Another repatriation wave into the USD? - Westpac
The US presidential election has given fresh impetus to another repatriation tax holiday for US corporate earnings held offshore notes Research Team at Westpac and they expect that the US equities and the USD will be the main beneficiaries, mostly in 2018.
Key Quotes
“The incoming Trump administration, aided by a Republican-controlled Congress, is set to pursue broadbased US tax reforms. A major piece of any tax reform will be how to deal with $2.6trn in accumulated profits held offshore by US corporates. Any changes to the US tax code on this front could give a significant boost to US equities and the USD.”
“Unlike most advanced countries, the US code taxes profits earned by the foreign subsidiary of US companies. However the tax code also allows US corporates to indefinitely reinvest overseas earnings offshore and defer paying the full 35% corporate tax rate on these profits until they are officially repatriated back the US, through a dividend or otherwise transferred back to the US parent. To avoid paying the tax US corporates have hoarded substantial sums overseas, about $2.6trn.”
“The US presidential election has given fresh impetus to a repatriation tax holiday as part of a broader overhaul of the US tax system. The exact timing is uncertain but it’s reasonable to assume that legislation will be passed in late 2017 and implemented in 2018.”
“The potential boost to the economy is questionable, even if the legislation requires that the funds be earmarked for hiring and investment like 2004. Payrolls and investment were solid in 2005 during the repatriation tax holiday but they were solid in 2004 and 2006 too. The current $2.6trn hoard overseas is highly concentrated in the tech, energy and pharmaceuticals industries - industries that already enjoy more free cash than they know what to do with. In any case, creative structures allow US companies to regularly access these offshore profits. For example some corporates such as Apple engage in “synthetic repatriation” borrowing in US capital markets against their overseas holdings to fund share buy backs and avoid paying the 35% tax.”
“Stocks will be the main winner. As in 2005, repatriated earnings are likely to be used to fund share buybacks.”
“The USD should be a big beneficiary too. About 30% of the stock of US earnings offshore was repatriated in 2005. Applying a similar ratio to today’s $2.6trn hoard implies a hefty $780bn+ in repatriation. But a substantial majority of that is probably already denominated in USD. Company filings from Apple and Microsoft, the two largest holders of offshore earnings show that 80%+ of their combined offshore earnings are maintained in USD securities.”
“Even so, 80% of earnings held in USD still implies a hefty $155bn+ in corporate demand for the USD. That is negligible compared to daily FX turnover but nonetheless represents yet another positive for the USD which is already enjoying solid support from increasing yield support and heightened EU political tail risks.
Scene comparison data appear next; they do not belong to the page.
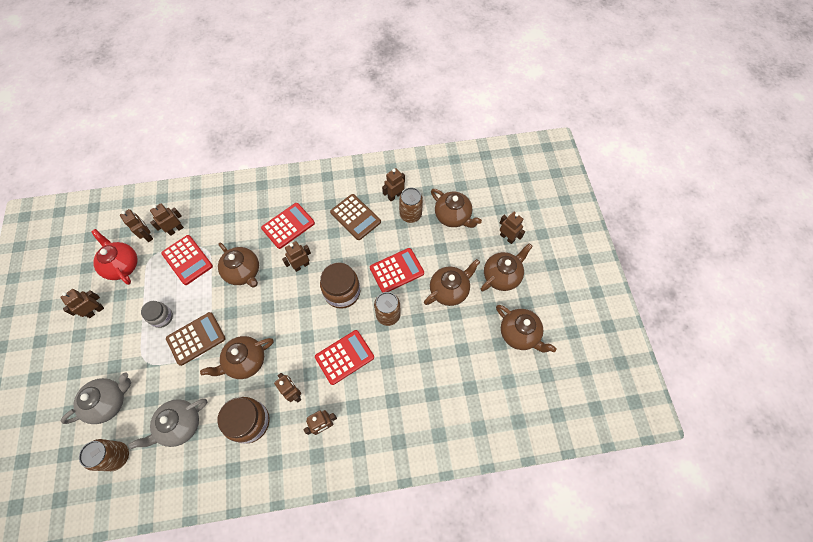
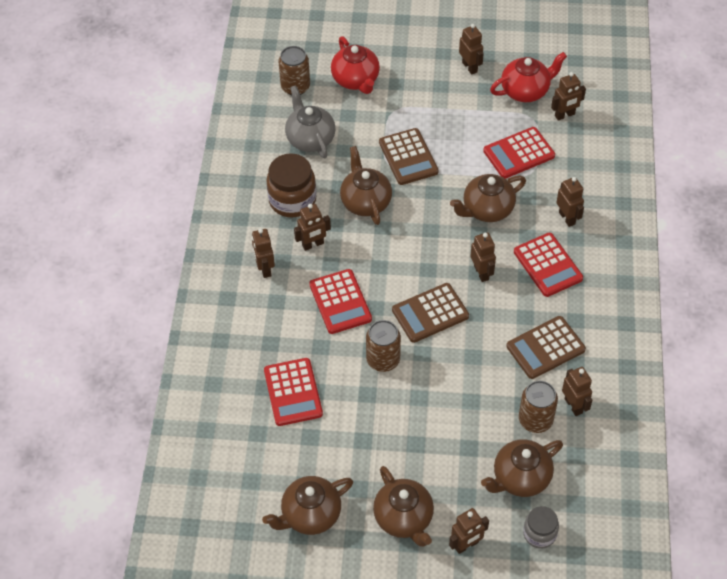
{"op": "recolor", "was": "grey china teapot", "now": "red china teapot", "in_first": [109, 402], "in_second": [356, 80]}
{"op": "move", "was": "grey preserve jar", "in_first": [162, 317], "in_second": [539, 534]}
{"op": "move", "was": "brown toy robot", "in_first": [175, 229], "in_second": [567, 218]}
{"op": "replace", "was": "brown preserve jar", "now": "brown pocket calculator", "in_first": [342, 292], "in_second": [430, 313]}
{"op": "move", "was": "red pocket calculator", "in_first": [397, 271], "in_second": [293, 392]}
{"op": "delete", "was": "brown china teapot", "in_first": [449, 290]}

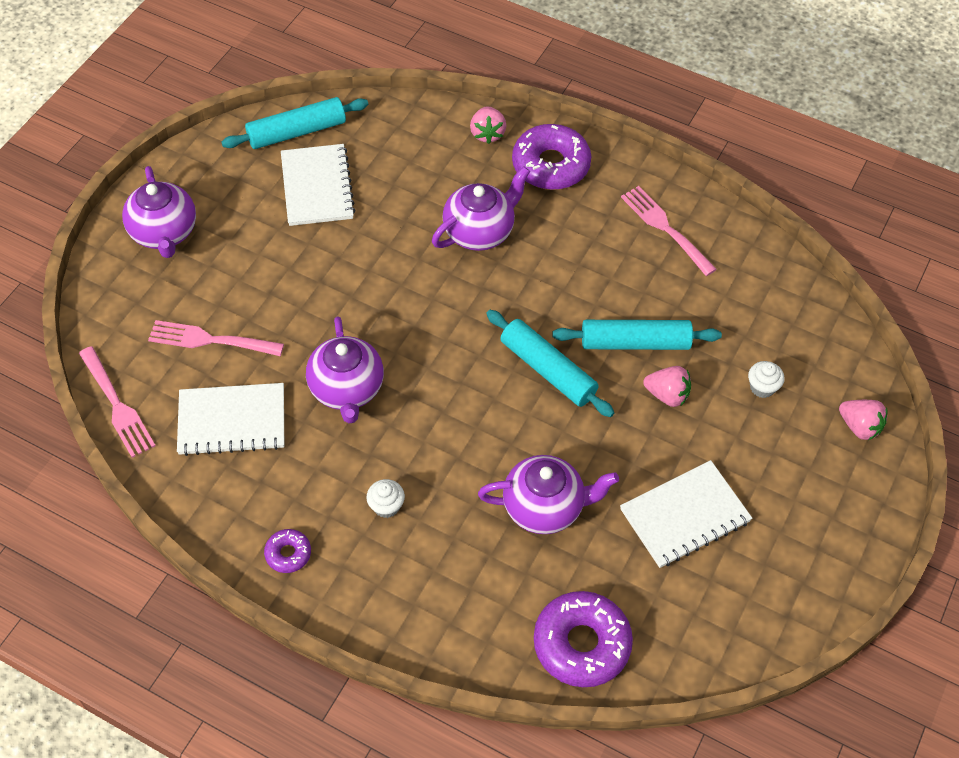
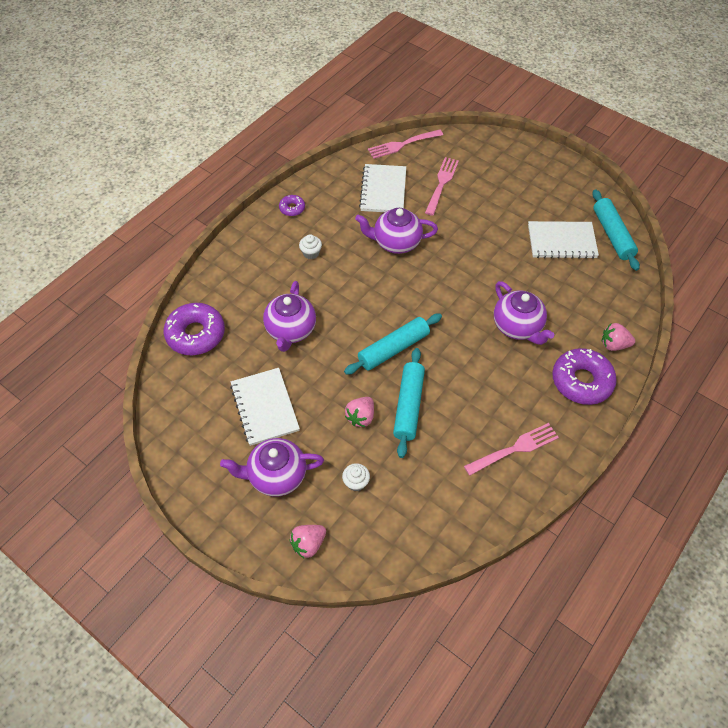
{"op": "move", "was": "royal purple china teapot", "in_first": [164, 233], "in_second": [276, 476]}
The most vulnerable currencies appear to be EUR, CAD, GBP and CHF.”
“Beyond that there could be longer term ongoing benefits for the USD. A potentially significant decline in the US corporate tax rate from 35% to 15% (Trump's plan) or 20% (the House Republican plan) would reduce the incentive to hoard cash overseas, especially if the House Republican plan is adopted. Their policy calls for a one-time repatriation tax and then a shift to a "territorial system" of taxation, ending the US practice of taxing global earnings permanently.”